江澄亦笑道:“四百张缚仙网我已差人送到清河不净世去了。”

聂怀桑道:“我们的婚礼你是不是也要大操大办,就和你嫁姐姐一样?”

江澄道:“咦?怀桑我发现你变聪明了……”

聂怀桑道:“嫁妆如此丰厚,怀桑惶恐。”

一柄扇子已轻浮地勾起了江澄下巴,一点点将单膝跪地的江澄挑得站起来,聂怀桑道:“世人有眼无珠,唯我慧眼如炬,该是我折桂得珠。”

他起身将江澄按到自己方才坐的那张椅子上,转身就坐于江澄大腿上,双手环住江澄脖子,朝江澄呵气,亲热道:“阿澄。”
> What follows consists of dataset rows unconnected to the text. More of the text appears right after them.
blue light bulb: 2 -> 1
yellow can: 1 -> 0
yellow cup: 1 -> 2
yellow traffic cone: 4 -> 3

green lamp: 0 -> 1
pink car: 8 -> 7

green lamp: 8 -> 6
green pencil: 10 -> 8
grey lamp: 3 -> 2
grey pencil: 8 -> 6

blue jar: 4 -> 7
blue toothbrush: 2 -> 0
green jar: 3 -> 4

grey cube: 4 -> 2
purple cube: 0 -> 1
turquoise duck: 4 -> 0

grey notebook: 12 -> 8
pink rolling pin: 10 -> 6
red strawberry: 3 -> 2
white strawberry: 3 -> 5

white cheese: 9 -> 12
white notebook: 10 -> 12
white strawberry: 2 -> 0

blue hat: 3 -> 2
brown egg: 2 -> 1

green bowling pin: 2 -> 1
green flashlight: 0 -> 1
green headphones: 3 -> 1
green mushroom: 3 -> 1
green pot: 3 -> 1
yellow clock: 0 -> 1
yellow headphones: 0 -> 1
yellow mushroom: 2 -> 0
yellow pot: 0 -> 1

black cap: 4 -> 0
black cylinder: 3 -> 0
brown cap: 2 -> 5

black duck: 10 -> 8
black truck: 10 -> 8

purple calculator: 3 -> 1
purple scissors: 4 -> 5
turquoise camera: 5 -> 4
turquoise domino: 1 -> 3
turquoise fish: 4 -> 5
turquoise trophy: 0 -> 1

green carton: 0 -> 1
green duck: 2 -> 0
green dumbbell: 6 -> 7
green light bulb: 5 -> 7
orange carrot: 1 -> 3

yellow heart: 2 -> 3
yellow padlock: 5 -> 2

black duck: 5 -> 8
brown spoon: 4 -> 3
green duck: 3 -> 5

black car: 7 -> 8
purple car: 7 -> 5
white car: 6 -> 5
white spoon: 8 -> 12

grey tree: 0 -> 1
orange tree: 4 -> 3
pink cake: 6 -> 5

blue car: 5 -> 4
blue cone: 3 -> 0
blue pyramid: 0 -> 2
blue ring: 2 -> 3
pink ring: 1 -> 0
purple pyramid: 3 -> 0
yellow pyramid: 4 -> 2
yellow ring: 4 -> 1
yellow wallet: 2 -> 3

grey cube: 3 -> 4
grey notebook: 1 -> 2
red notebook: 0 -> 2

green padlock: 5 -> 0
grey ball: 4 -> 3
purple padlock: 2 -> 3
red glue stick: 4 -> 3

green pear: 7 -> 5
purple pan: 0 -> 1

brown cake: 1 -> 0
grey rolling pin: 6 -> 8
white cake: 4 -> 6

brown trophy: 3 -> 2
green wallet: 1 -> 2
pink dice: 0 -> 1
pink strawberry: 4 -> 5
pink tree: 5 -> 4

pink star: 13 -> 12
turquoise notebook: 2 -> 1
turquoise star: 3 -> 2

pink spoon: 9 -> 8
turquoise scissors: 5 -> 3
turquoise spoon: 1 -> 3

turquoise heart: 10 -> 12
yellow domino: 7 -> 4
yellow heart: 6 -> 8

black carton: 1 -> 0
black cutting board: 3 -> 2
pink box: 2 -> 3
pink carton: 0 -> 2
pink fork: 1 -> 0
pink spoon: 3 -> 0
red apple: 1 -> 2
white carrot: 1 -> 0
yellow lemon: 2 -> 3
江澄双目赤红,一双手掐在聂怀桑腰侧。聂怀桑咯咯而笑,江澄哑声道:“你别笑了。”

聂怀桑抱住江澄道:“我得阿澄,心中无限欢喜,实在忍不住笑。”

江澄恨声道:“你这是在玩——”

聂怀桑已猛地吻住了他,江澄一点犹豫时间都没有,立刻搂紧聂怀桑,两人干柴烈火不断变化着角度深入接吻。

两人吻得激烈又漫长,体力惊人,谁都没落下风,江澄突然抱着聂怀桑丢到床上,聂怀桑朗声笑着,伸手勾着江澄腰带把人也往床上一带,翻身又骑在江澄身上,两人滚成一团,满床被褥都滑落到地上。

江澄硬邦邦戳到聂怀桑时,聂怀桑似乎看见什么十分可爱有趣之物般,哈哈大笑。江澄无奈道:“你做这事时可千万不能笑,实乃行房大敌。”

聂怀桑拍着床铺笑道:“好你个三毒圣手,莫非会被笑软吗哈哈。”

江澄直接下来啃聂怀桑脖子,聂怀桑好整以暇,根本没当一回事,还一下一下悠闲地抚摸江澄背部,将两人压住的长发拨出来:“阿澄,衣服不一定要用撕的,太败家了。”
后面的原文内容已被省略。